Noémie Kohler (au centre), sa mère Mireille Kohler et son père Pascal Kohler lors d’un rassemblement pour marquer les trois ans de détention de leur sœur et fille Cécile Kohler, et de son compagnon Jacques Paris en Iran, à Paris le 7 mai 2025. STEPHANE DE SAKUTIN / AFP

Ce samedi 14 juin, Noémie Kohler s’est réveillée la peur au ventre. Affolée, elle scrute, depuis son appartement lyonnais, la géographie des frappes israéliennes sur l’Iran que rapportent les médias français. L’une d’elles a eu lieu à 2 kilomètres de la prison d’Evin, à Téhéran, où sa sœur, Cécile Kohler, est détenue en otage avec son compagnon, Jacques Paris.

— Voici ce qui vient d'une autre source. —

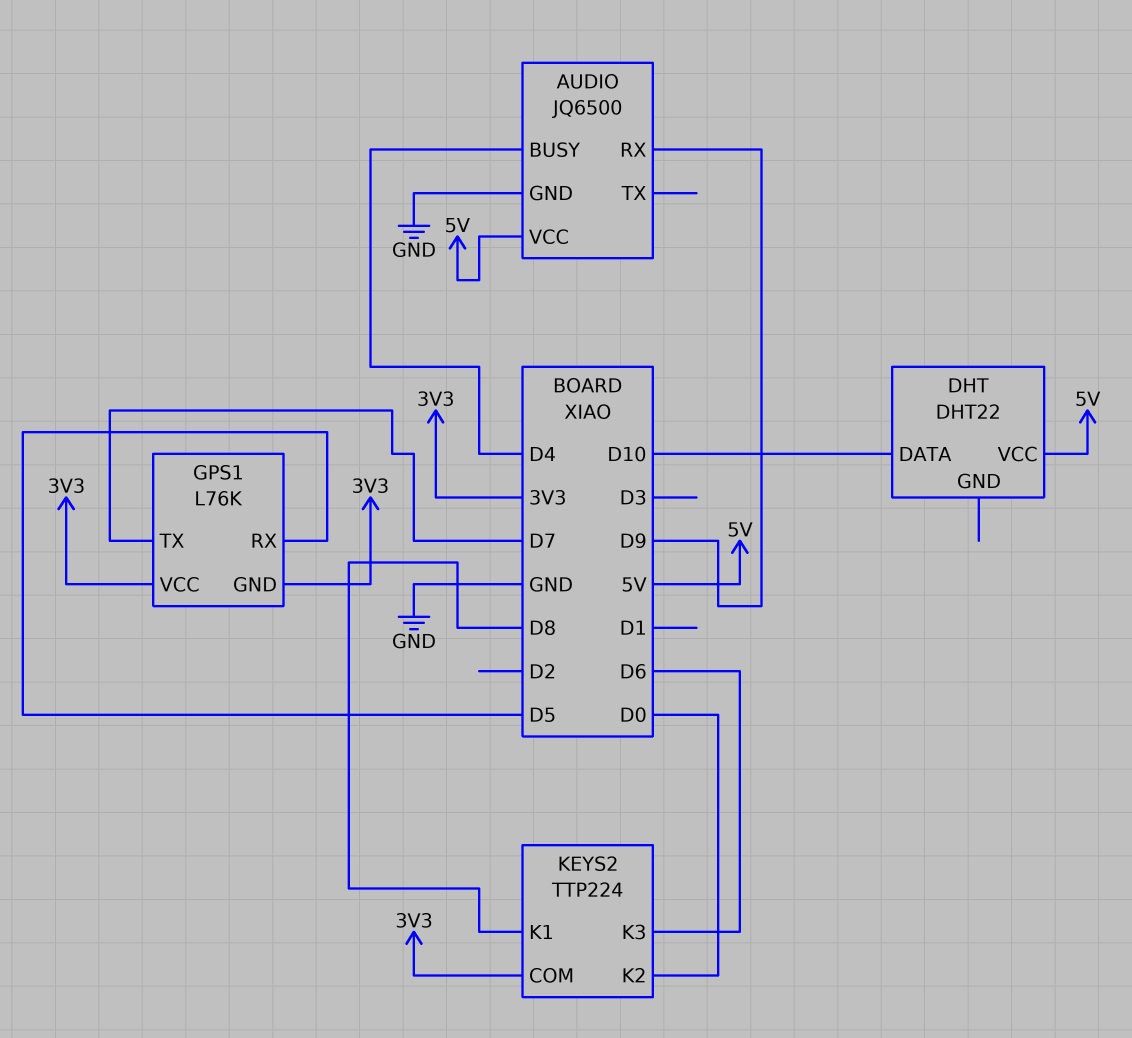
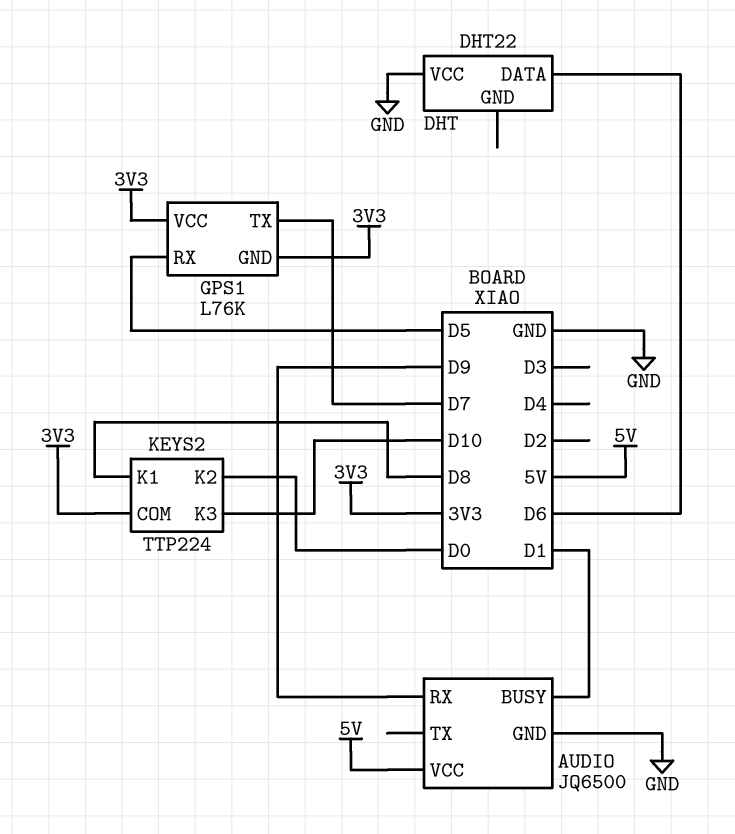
AUDIO pin BUSY: D4 -> D1
DHT pin DATA: D10 -> D6
DHT pin VCC: 5V -> GND
KEYS2 pin K3: D6 -> D10

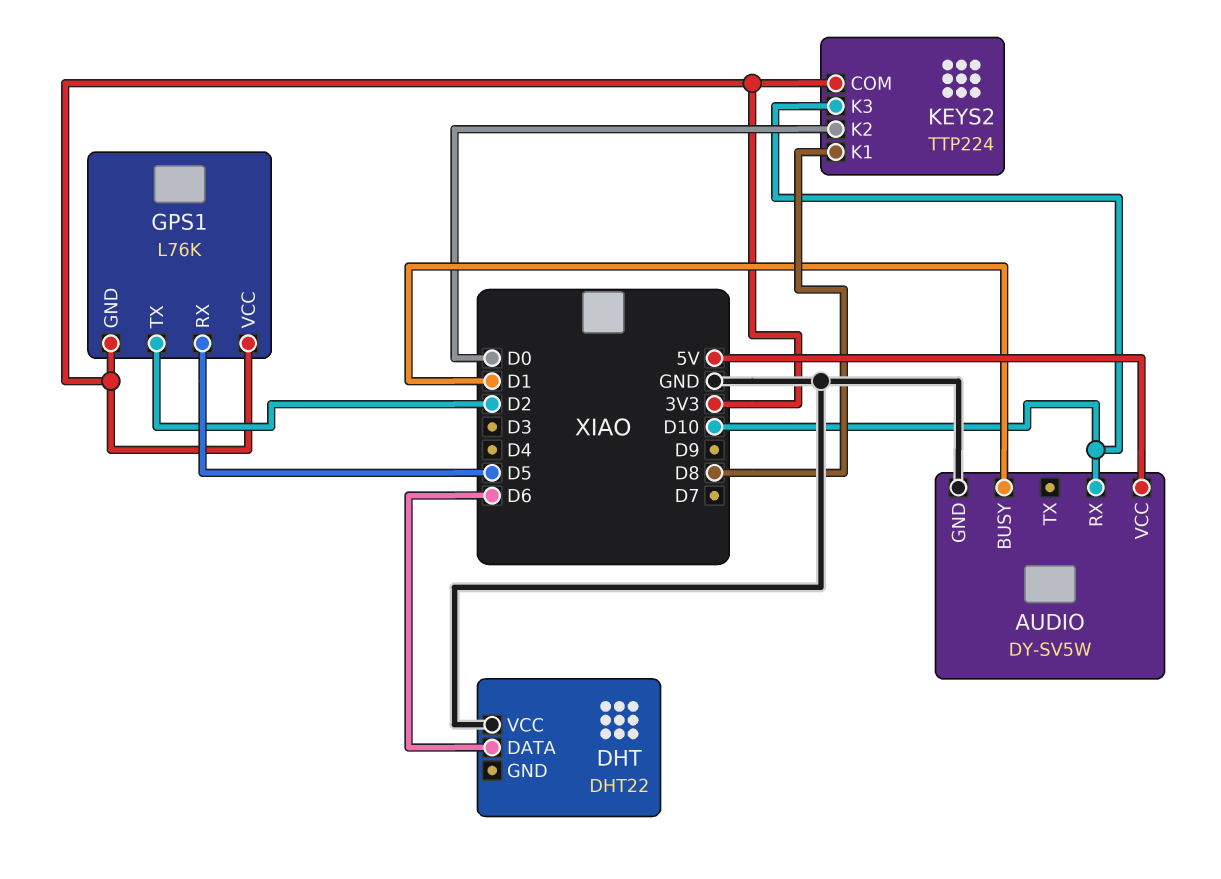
AUDIO: JQ6500 -> DY-SV5W
AUDIO pin RX: D9 -> D10
GPS1 pin TX: D7 -> D2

L’armée israélienne bombarde la République islamique depuis maintenant près de quarante-huit heures, sans discontinuer, avec l’objectif revendiqué de rayer de la carte les infrastructures nucléaires du régime. Mais, jour après jour, les bombes israéliennes se rapprochent aussi des lieux symboliques du pouvoir, détruisent des immeubles de quartiers résidentiels et touchent des civils. « On est terrifiés », raconte Noémie Kohler, jointe par téléphone.